Kore-eda said the project originated in 2016 when a group of Korean actors he admired, including Song, said they wanted to make a movie together.
Kore-eda cast Korean pop star Lee Ji-eun, known as IU, to play the baby’s mother So-Young, a fugitive prostitute who resists her maternal instinct.
The unlikely trio ultimately find a family in each other – a running theme in the work of Kore-eda, who won the Cannes Palme d’Or in 2018 with “Shoplifters” and the jury prize in 2013 with “Like Father, Like Son”.

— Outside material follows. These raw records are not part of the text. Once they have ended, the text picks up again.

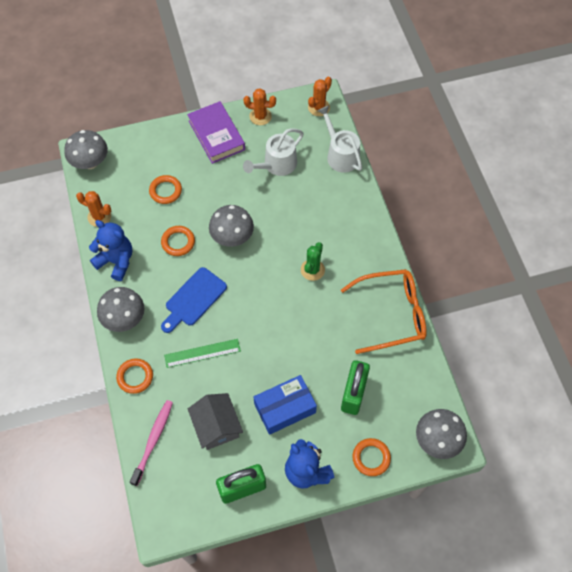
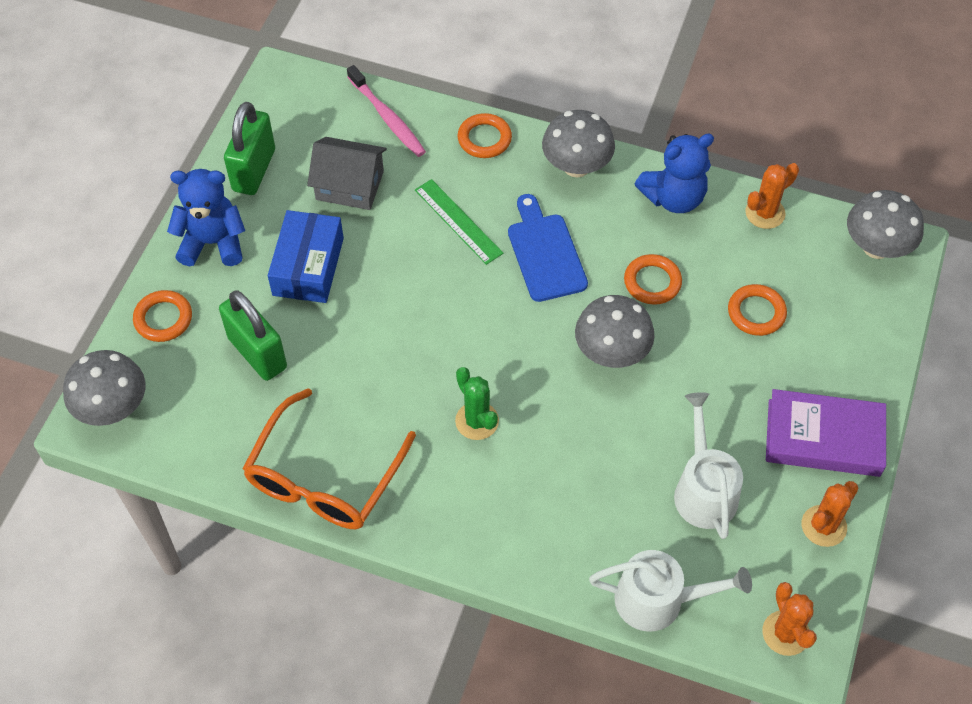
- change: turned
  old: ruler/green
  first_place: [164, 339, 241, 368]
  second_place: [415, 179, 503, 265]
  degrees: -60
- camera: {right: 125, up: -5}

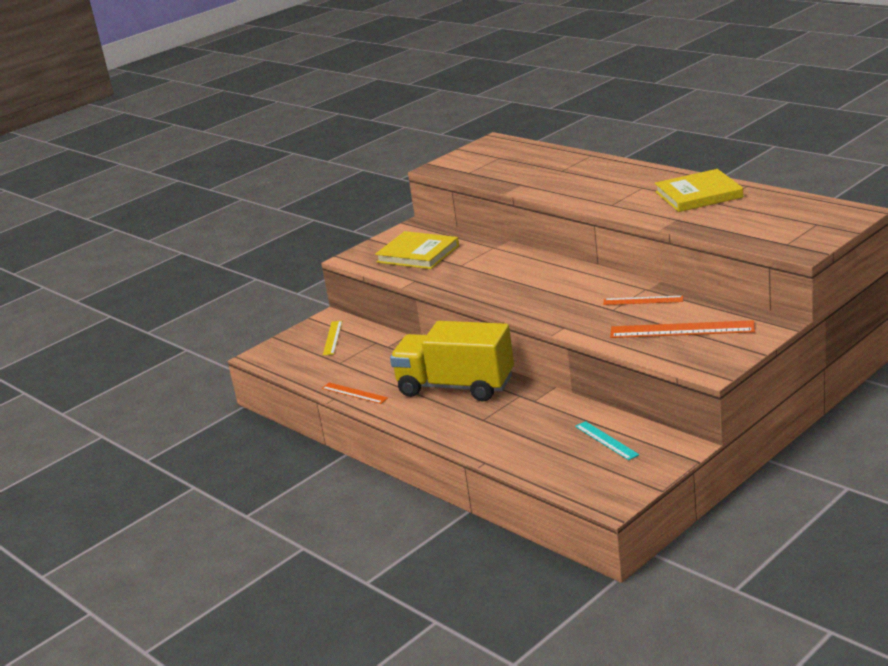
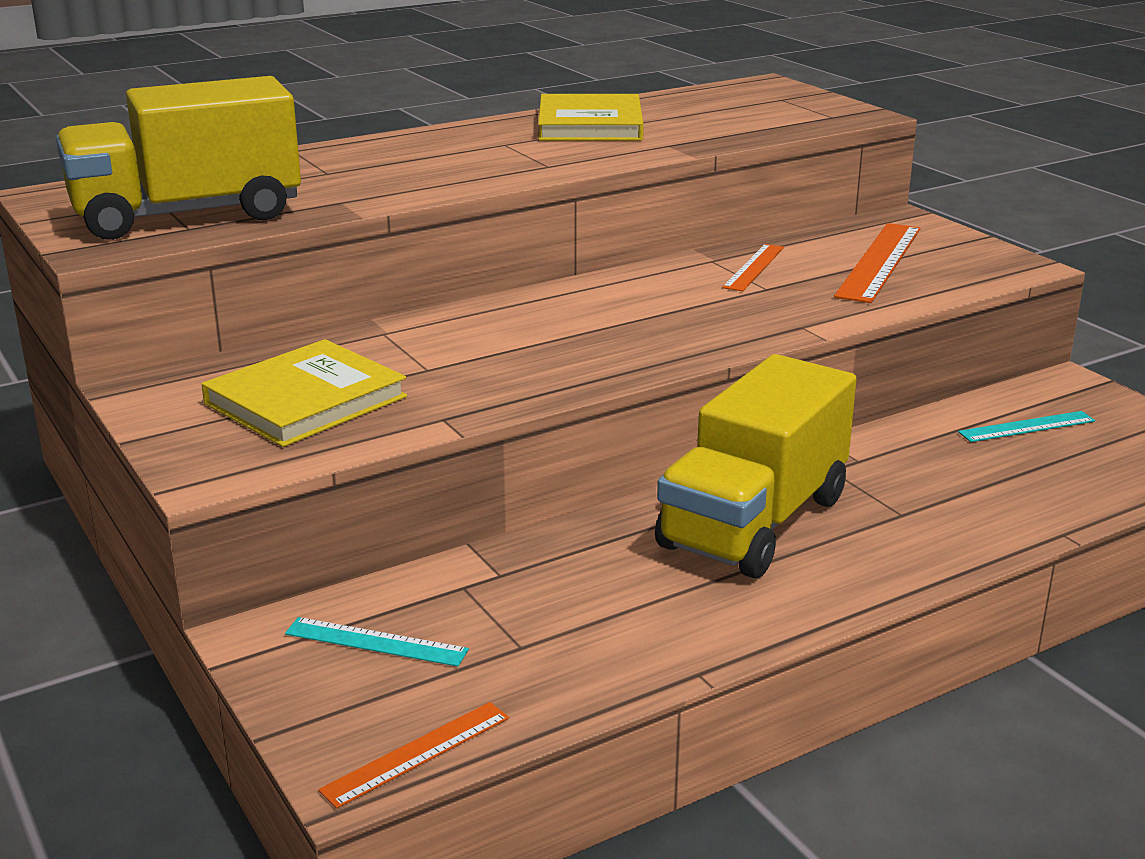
- change: moved
  old: ruler/orange
  first_place: [322, 383, 388, 404]
  second_place: [318, 702, 509, 809]
- change: recoloured
  old: ruler/yellow
  new: ruler/turquoise
  first_place: [323, 321, 342, 355]
  second_place: [285, 617, 469, 667]
- change: added
  new: truck/yellow
  second_place: [56, 76, 301, 240]
- camera: {right: -80, up: 0}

“The road trip was about the different characters searching for what they had lost and what they were missing… As they surround this baby, Woo-sung, through their journey they all start thinking about would be best for the baby’s happiness,” Kore-eda said in an interview with Reuters.
Casting the baby proved challenging because the pandemic forced him to rely on screenshots, Kore-eda said. But the infant actor provided spontaneous moments, such as by crying just as Song’s character Sang-hyun was about to sell him to a couple.
It seemed that the language barrier was broken not only between Japanese and Korean, but also with baby talk.
“I think it was the last scene, when the baby is looking at me, I had the impression he was saying, ‘Well, listen let’s stop shooting. We’ve done enough takes, let’s stop.'”, Song said.